Thursday, January 12, 2017

New Developments in 2017 for the FamilySearch Family Tree has published a list of six things to look or in FamilySearch in 2017. Some of them, such as the Personalized Dashboard, have been around for a while in Beta tests or to selected users of the website, but others promise some interesting new options.

First on my list are the touted, New Indexing Tools. Excuse me if I am skeptical, but they have been announcing and Beta testing an online Indexing program for several years. I certainly hope that this is an accurate prediction and that they have worked out all the previous problems that prevented the program for being generally released. Here is the announcement.
“We are really excited to launch the web-based version of our successful indexing software in 2017," said Craig Miller, FamilySearch's Senior Vice President of Product Development and Engineering. "It will be easy to use and will work on any digital device with a web browser (excluding cell phones), eliminating the need to download the indexing software. That means more volunteers worldwide will be able to contribute in making more of the world’s historical records searchable by name online, and more quickly.” 
Indexing is the nifty, web-based tool FamilySearch volunteers use to make hundreds of millions of historic records worldwide searchable by name for free online each year. These indexes are the secret ingredient to your ability to discover ancestral connections online quickly and easily. Additional innovations to the tool in 2017 will include more rapid completion of tasks, improved help, and even automated indexing for some record sets (obituaries) which means more records searchable at your fingertips, faster.
I tend to think that if Craig Miller is making a formal statement, it will very likely happen. However, there is yet no specific date mentioned for the release.

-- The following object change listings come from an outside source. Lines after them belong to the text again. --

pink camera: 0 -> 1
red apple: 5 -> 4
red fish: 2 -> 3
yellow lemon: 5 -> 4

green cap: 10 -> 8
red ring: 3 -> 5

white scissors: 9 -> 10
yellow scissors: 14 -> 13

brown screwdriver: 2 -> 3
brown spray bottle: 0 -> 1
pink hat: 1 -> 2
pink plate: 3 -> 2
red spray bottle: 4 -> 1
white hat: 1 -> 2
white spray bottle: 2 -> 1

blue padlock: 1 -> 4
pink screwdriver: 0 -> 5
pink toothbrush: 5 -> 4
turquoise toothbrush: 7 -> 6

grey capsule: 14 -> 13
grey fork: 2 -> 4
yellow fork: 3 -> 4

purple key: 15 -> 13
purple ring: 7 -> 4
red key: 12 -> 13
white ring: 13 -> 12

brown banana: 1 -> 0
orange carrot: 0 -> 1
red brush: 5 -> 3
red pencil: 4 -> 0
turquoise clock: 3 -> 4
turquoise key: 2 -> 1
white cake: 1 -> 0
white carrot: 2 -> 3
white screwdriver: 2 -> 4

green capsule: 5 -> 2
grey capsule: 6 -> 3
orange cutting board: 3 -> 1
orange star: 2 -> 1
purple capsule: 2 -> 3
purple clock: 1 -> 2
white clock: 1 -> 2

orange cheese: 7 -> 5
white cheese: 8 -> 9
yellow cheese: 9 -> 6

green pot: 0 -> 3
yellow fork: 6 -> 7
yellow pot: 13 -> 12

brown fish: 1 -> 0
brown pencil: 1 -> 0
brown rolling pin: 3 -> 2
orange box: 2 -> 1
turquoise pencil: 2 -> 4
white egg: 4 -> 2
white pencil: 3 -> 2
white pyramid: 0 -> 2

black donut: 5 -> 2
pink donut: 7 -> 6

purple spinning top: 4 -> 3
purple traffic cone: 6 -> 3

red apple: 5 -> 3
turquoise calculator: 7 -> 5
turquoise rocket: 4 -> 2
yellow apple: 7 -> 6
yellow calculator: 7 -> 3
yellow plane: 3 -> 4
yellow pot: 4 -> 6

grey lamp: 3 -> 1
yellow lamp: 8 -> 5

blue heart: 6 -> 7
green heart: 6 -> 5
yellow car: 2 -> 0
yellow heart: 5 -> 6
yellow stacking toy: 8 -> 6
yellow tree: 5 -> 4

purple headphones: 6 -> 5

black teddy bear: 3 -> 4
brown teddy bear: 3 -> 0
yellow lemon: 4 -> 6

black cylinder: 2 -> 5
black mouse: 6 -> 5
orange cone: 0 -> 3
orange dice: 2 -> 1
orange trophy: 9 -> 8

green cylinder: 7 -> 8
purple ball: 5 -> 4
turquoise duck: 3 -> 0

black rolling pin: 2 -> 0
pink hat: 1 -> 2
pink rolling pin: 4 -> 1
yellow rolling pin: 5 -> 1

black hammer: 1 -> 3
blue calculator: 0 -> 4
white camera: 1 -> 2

The FamilySearch post also mentions the ongoing addition of new historical records. Here is what they say:
Over 330 FamilySearch digital camera teams worldwide will digitally preserve 125–150 million historical records in 2017 for free online access. Another 200 million images will be added from FamilySearch's microfilm conversion project that uses 25 specialized machines to convert its vast microfilm collection at its Granite Mountain Records Vault for online access. Over 30 percent of the 2.4 million rolls of microfilm have already been digitized and published online. The digital collections can be located in the FamilySearch catalog online and by perusing collection lists by location. 
FamilySearch's online community of volunteers will be focused on creating searchable name indexes to two major collections in the United States (marriage records and immigration records that will include passenger lists, border crossings, and naturalization petitions), and core record collections from select high priority countries.
I have heard different estimates of both the percentage of microfilmed records that have been digitized from the Granite Vault and the number being put online than those stated in the article. It is important to note that the place to go to find these new collections is the catalog not necessarily the Historical Record Collections. It appears that some collections are showing up in the Catalog before they are added to the Historical Record Collections.

In addition to the items I have already mentioned, will be upgrading their apps; FamilySearch Family Tree and FamilySearch Memories, improving their searches and adding functions to their dashboard (the opening screens you see when you sign into the program). They will also continue to add more historical records.

The last prediction is the expansion of the "Discovery Experience" at selected locations worldwide. I have an invitation to attend a preview of the Discovery Center being constructed at the Family History Library in Salt Lake City, Utah and I will be writing about that experience at the time.